La desigualdad ha crecido de manera sostenida en Costa Rica los últimos años, lo que le está pasando una cara factura al país, que se ubica en el puesto 66 a nivel mundial y noveno en Latinoamérica y el Caribe en el Índice de Desarrollo Humano de las Naciones Unidas, informó hoy una fuente oficial.

"Reducir la desigualdad es un desafío muy grande de Costa Rica para lograr mantener la estabilidad social del país", declaró en una conferencia de prensa la representante auxiliar en Costa Rica del Programa de las Naciones Unidas para el Desarrollo (PNUD), Kryssia Brade.

Los datos del PNUD indican que en 2010 el ingreso del 20 % más rico de la población de Costa Rica era 16,7 veces más alto que el del 20 % más pobre, pero para 2016 la diferencia llegó a 19 veces.

Ese 20 % de la población más rica acumula el 50,7 % del total de ingresos del país, mientras el 20 % más pobre solo tiene el 3,9 % del dinero.

La economista de PNUD, Gabriela Mata, explicó que Costa Rica pasó de ser uno de los países con menor desigualdad de Latinoamérica a ubicarse en la mitad del listado.

"Costa Rica ya no tiene una posición favorable. Esto puede deberse a factores como que los salarios de los profesionales han tendido a crecer y los de los trabajadores no calificados se han estancado", dijo Mata.

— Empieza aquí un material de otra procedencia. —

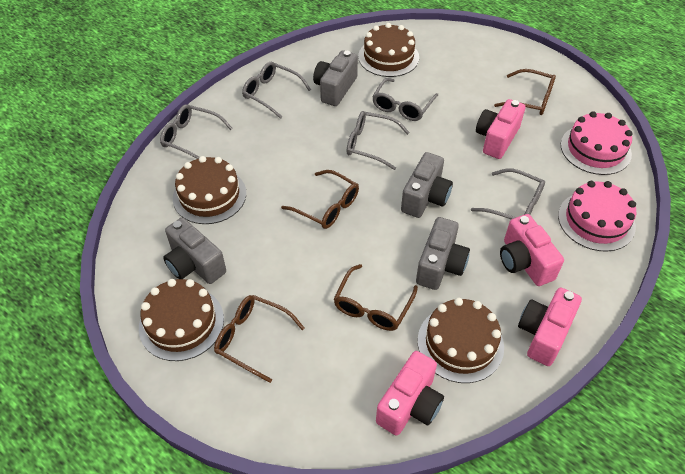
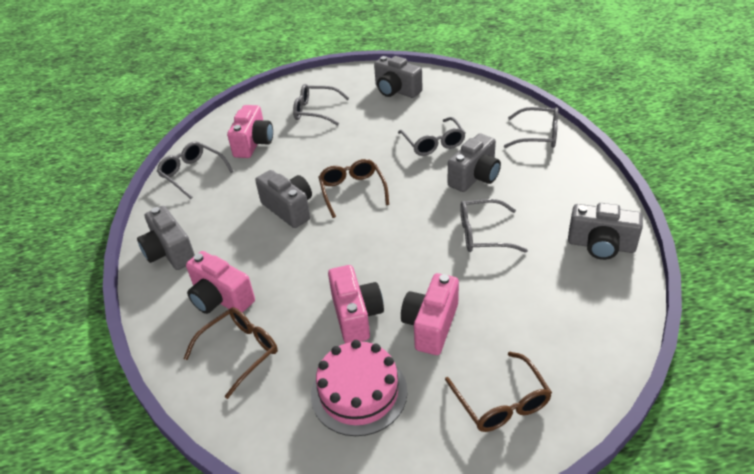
brown cake: 4 -> 0
brown glasses: 4 -> 3
grey camera: 4 -> 5
pink cake: 2 -> 1

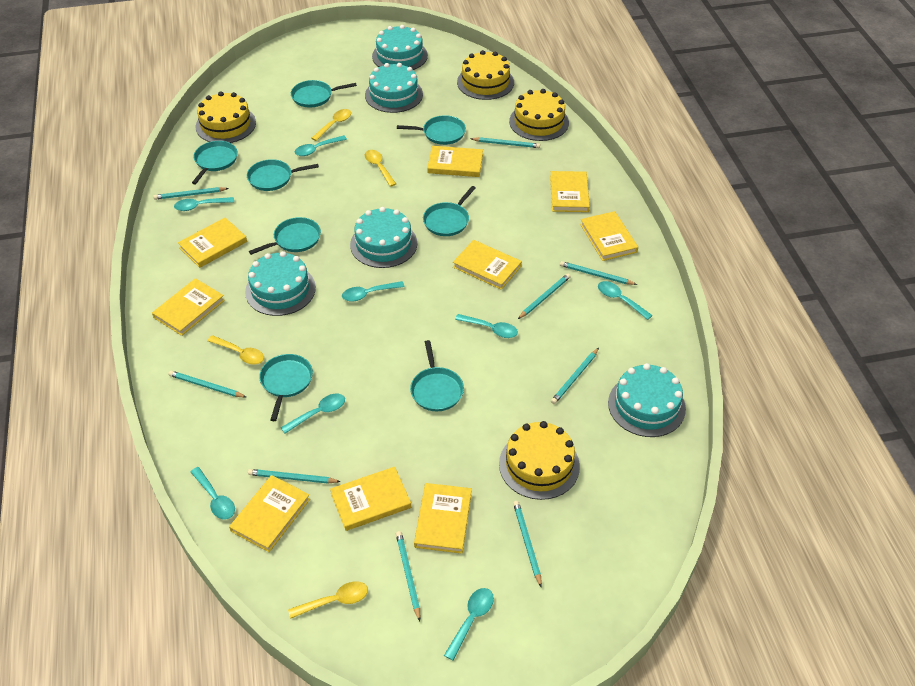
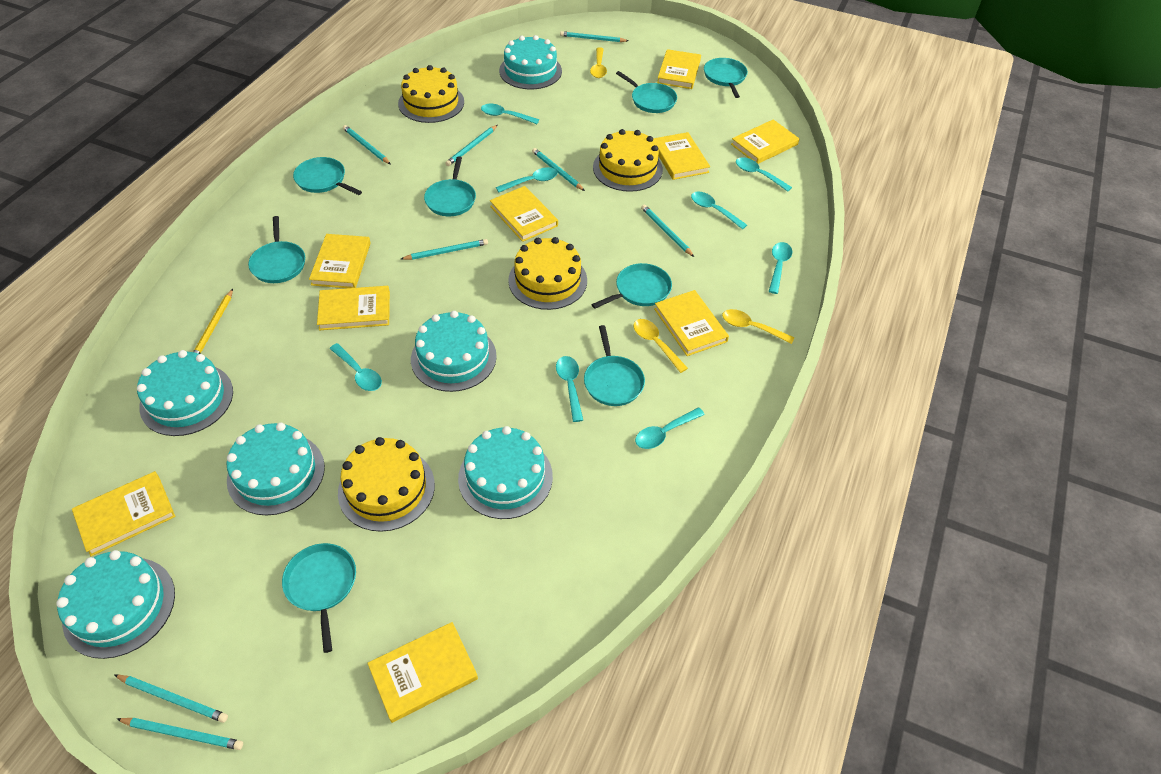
turquoise cake: 5 -> 6
turquoise pencil: 9 -> 8
yellow pencil: 0 -> 1
yellow spoon: 4 -> 3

Además, detalló, "el sistema fiscal del país no es muy progresivo porque no revierte la desigualdad".

La ONU presentó este martes en Nueva York el informe sobre el Índice de Desarrollo Humano (IDH), el cual señala que Latinoamérica y el Caribe avanzó en el último año ligeramente con respecto al año anterior y se mantiene no demasiado lejos del de Europa y Asia Central, en 0,756 de un máximo de 1.

Costa Rica es el 66 del mundo y noveno de Latinoamérica y el Caribe con un índice de 0,776, superado en la región por Chile, Argentina, Barbados, Uruguay, Bahamas, Panamá, Antigua y Barbuda, y Trinidad y Tobago.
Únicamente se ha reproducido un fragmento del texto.